Brackley Town’s Shane Byrne is targeting FA Cup glory with the non-leaguers
If Brackley Town’s second round FA Cup tie away to Tranmere Rovers comes down to penalties, Dubliner Shane Byrne will be the first to step up for the non-leaguers.
The National League North team have twice already gone the distance to reach this stage of the competition, so will have no fears if it goes to another dreaded shoot-out.
The Northamptonshire side overcame Bishop’s Stortford 3-2 on penalties in the first round to set up Friday night’s clash with League Two Tranmere. A game being shown Live on BBC Two (KO 7:55pm).
Byrne went first and tucked his away, just as he did in Brackley’s second qualifying round shoot-out win over Billericay Town.
If they are again required to go through the ritual of penalties against Tranmere, going first is a responsibility Byrne is “happy” to accept.
The stakes now couldn’t be higher – a coveted place in the hat for the FA Cup Third Round draw, when the Premier League ‘big boys’ come in to play.
“Getting to the third round is the dream, and Live on the BBC on a Friday night under the lights at Tranmere is a good opportunity to go and do it,” the former Republic of Ireland Under 19 midfielder told the Irish World.
A Liverpool fan, a trip to Anfield would be the perfect third round tie for Byrne. The focus, though, is firmly on Tranmere.
“We can dream, but we’ve got a very tough game ahead of us,” says Byrne, who with five sisters and lots of nieces and nephews can be sure of plenty of support watching on from back home in Dublin.
“When I rang my old man and told him it was going to be on the BBC he was delighted.”
Between Brackley and a place in the third round are Tranmere. Relegated from League One in the summer, they’re currently 13th in League Two.
On 31 October, Rovers sacked boss Mike Jackson, with Ian Dawes and Andy Parkinson put in caretaker charge.
Since then, they’re unbeaten in five games, including a 2-1 FA Cup first round win over League One Accrington. Last Saturday they hammered Grimsby 5-0, before announcing former Bolton & Rochdale boss Keith Hill as their new manager.
“We’re firm underdogs going to Tranmere,” adds Byrne, who can count Matt Doherty, Robbie Brady and Jeff Hendrick as Ireland Under 19 teammates.
It’s 12 years since a 15-year-old Byrne first made the move to England, joining Leicester City’s youth set-up, to pursue his dream of becoming a professional footballer.
He’d been spotted playing for Dublin’s Crumlin United – the club which spawned Ireland’s record goalscorer Robbie Keane.

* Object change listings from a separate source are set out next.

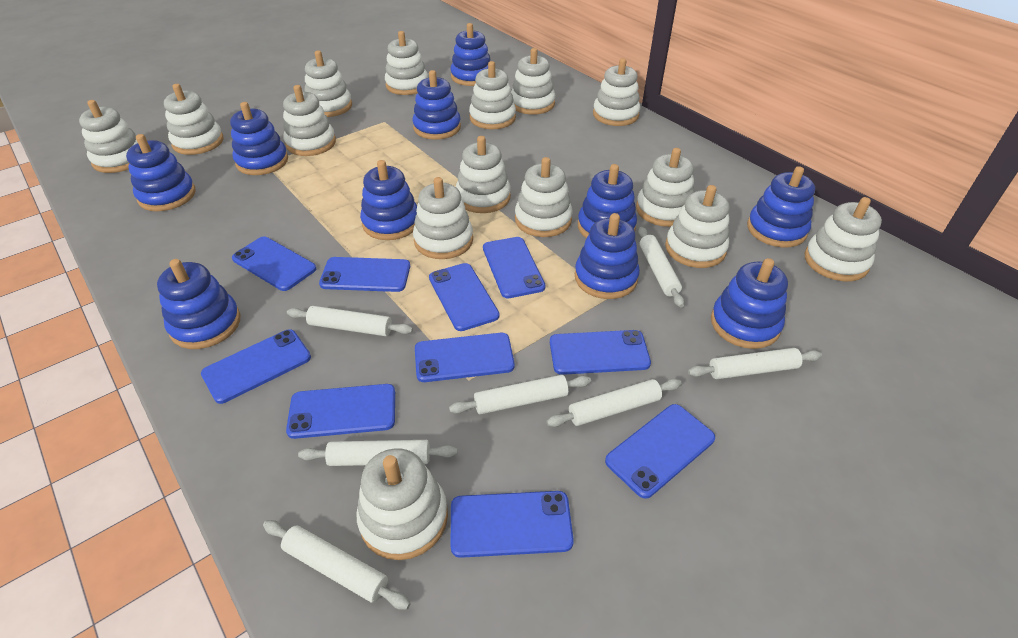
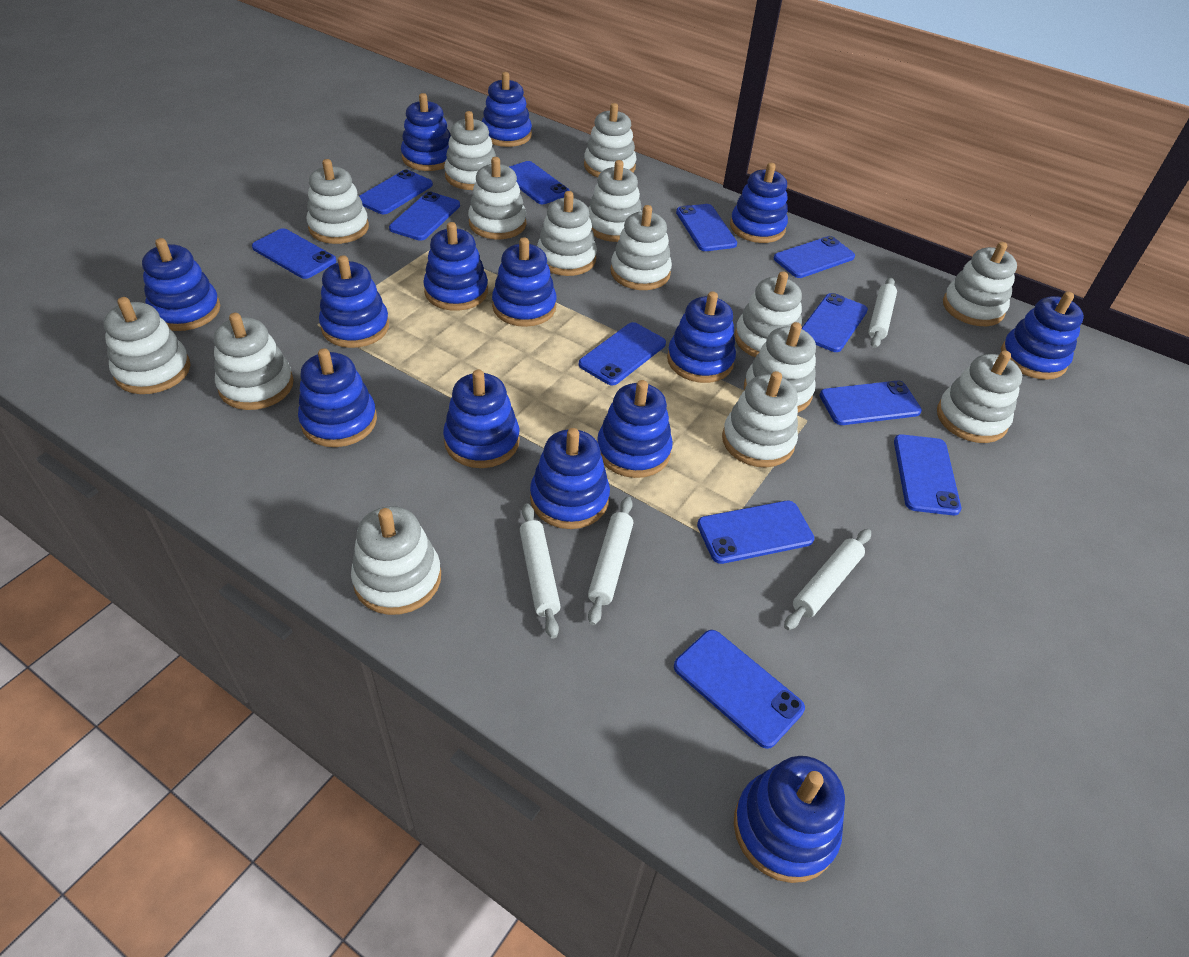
blue phone: 10 -> 12
blue stacking toy: 10 -> 14
white rolling pin: 7 -> 4

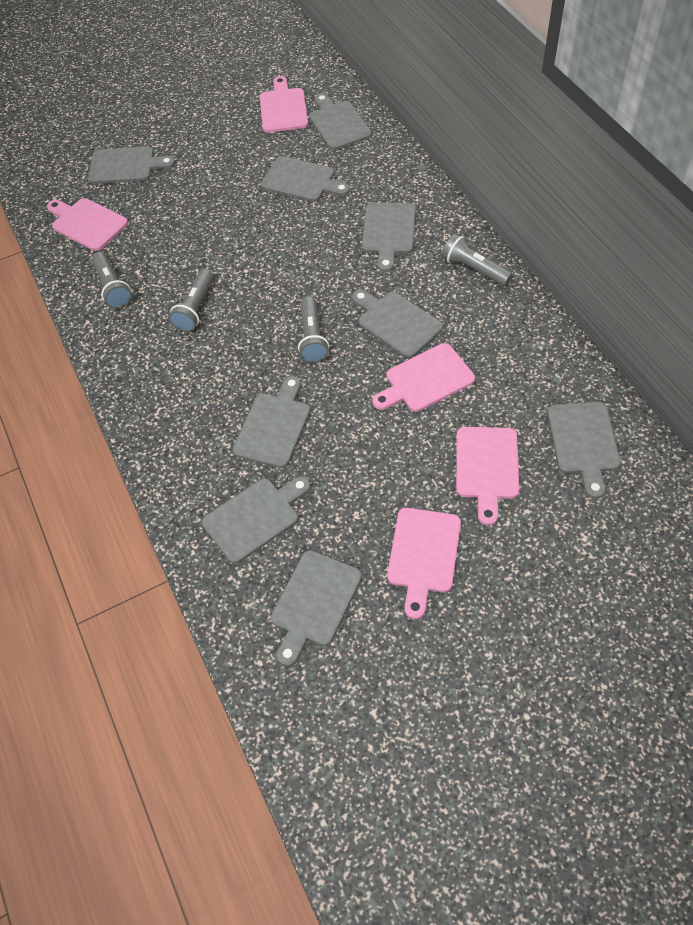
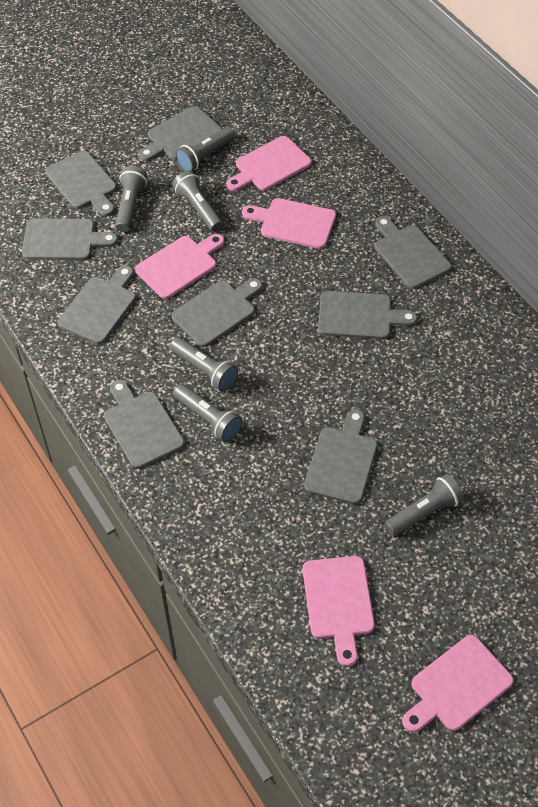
grey flashlight: 4 -> 6

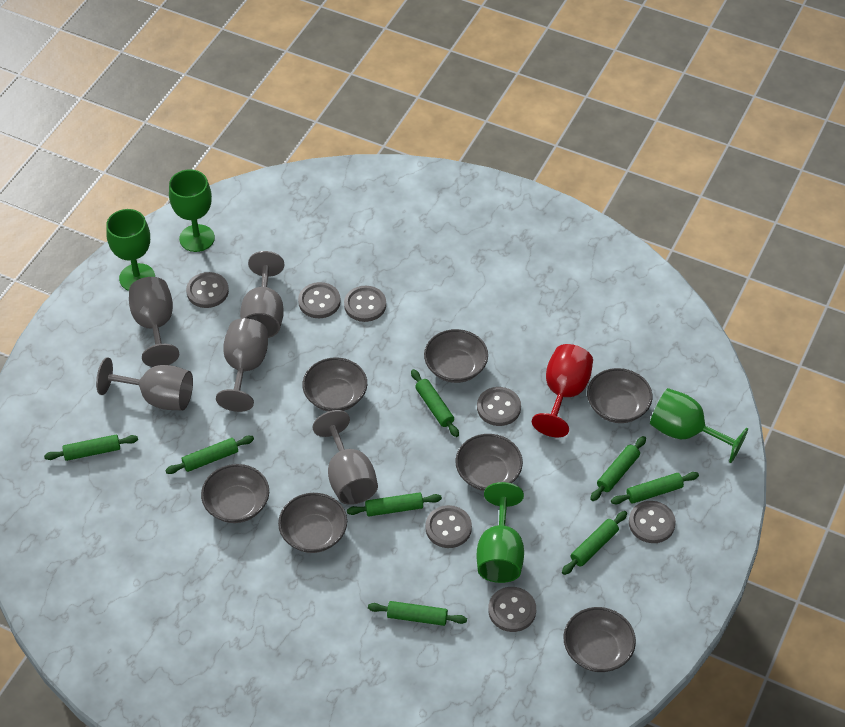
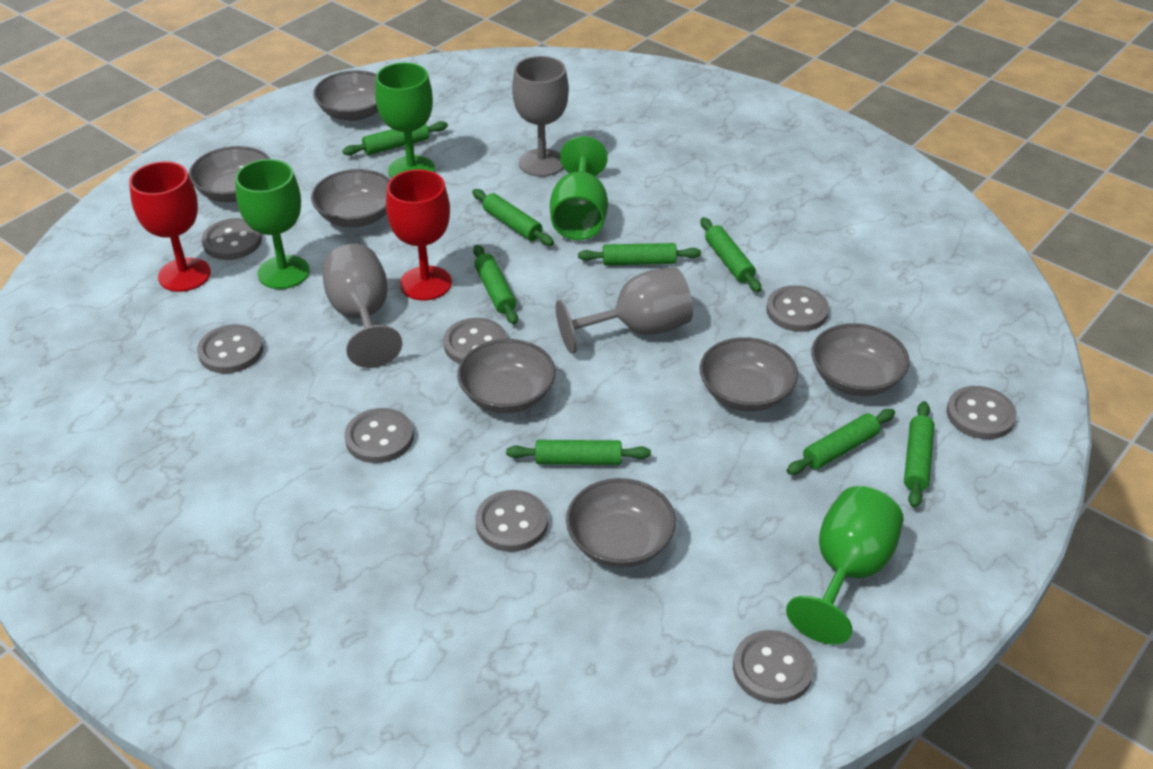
grey button: 7 -> 8
grey goblet: 5 -> 3
red goblet: 1 -> 2

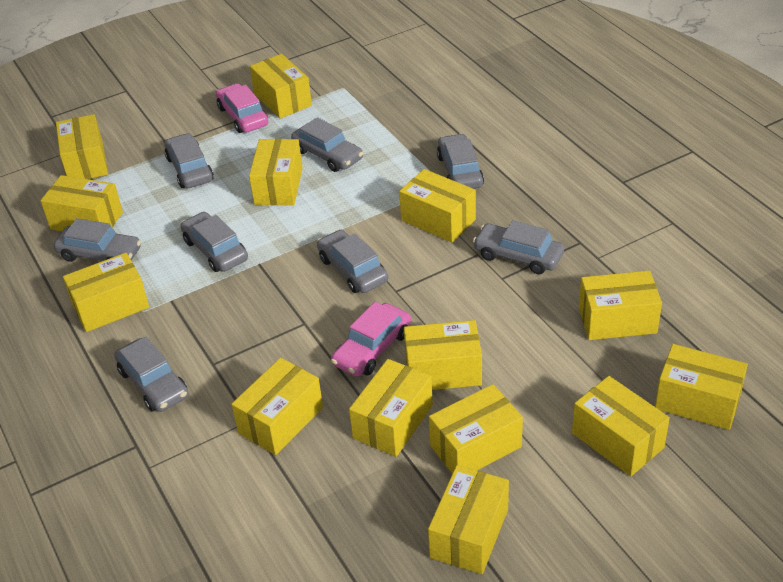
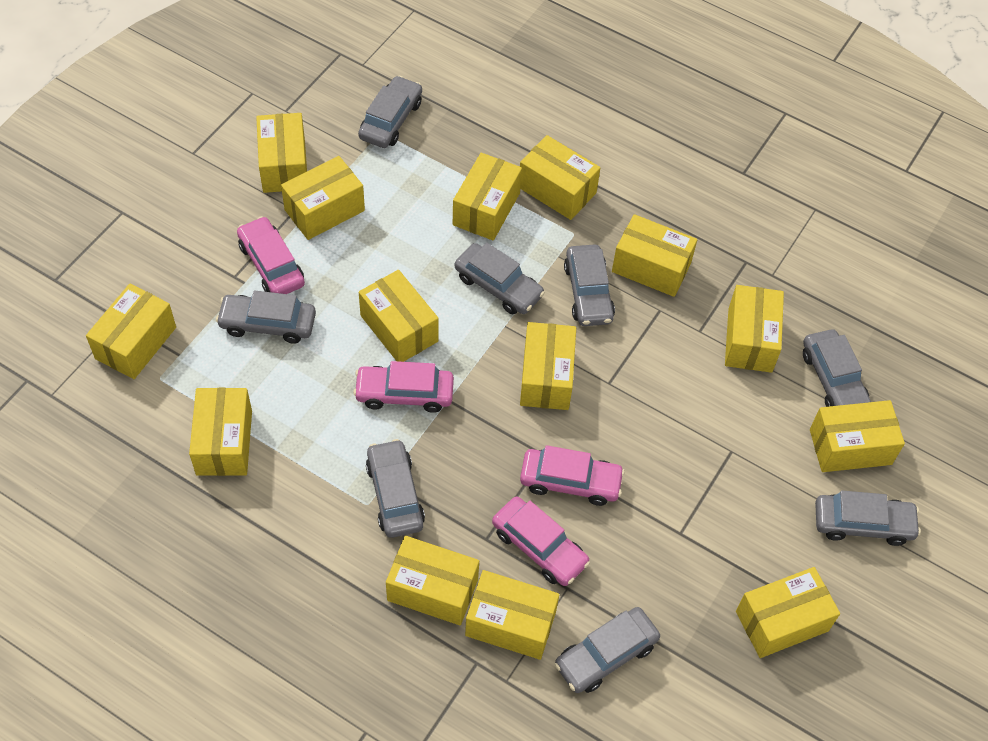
pink car: 2 -> 4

He was part of a Leicester City side which reached the FA Youth Cup quarter-finals in 2010/11, but his professional debut would come elsewhere.
Given the chance to go out on loan to League One Bury in August 2011, an 18-year-old Byrne jumped at the opportunity.
“It was surreal; I got a phone call on the Wednesday saying ‘Bury want you on loan. Do you want to go?’ I said ‘yeh’,” he recalls.
The next morning he was training with Bury. The following Saturday he was starting against Sheffield United at Bramall Lane in front of 17,000.
The Blades team included future England and Man United star Harry Maguire, as well as Michael Doyle and Stephen Quinn.
Byrne vividly remembers standing in the tunnel before the game, telling himself “this is it what you moved over to England to do”. Among the Bury fans in the stand were his parents.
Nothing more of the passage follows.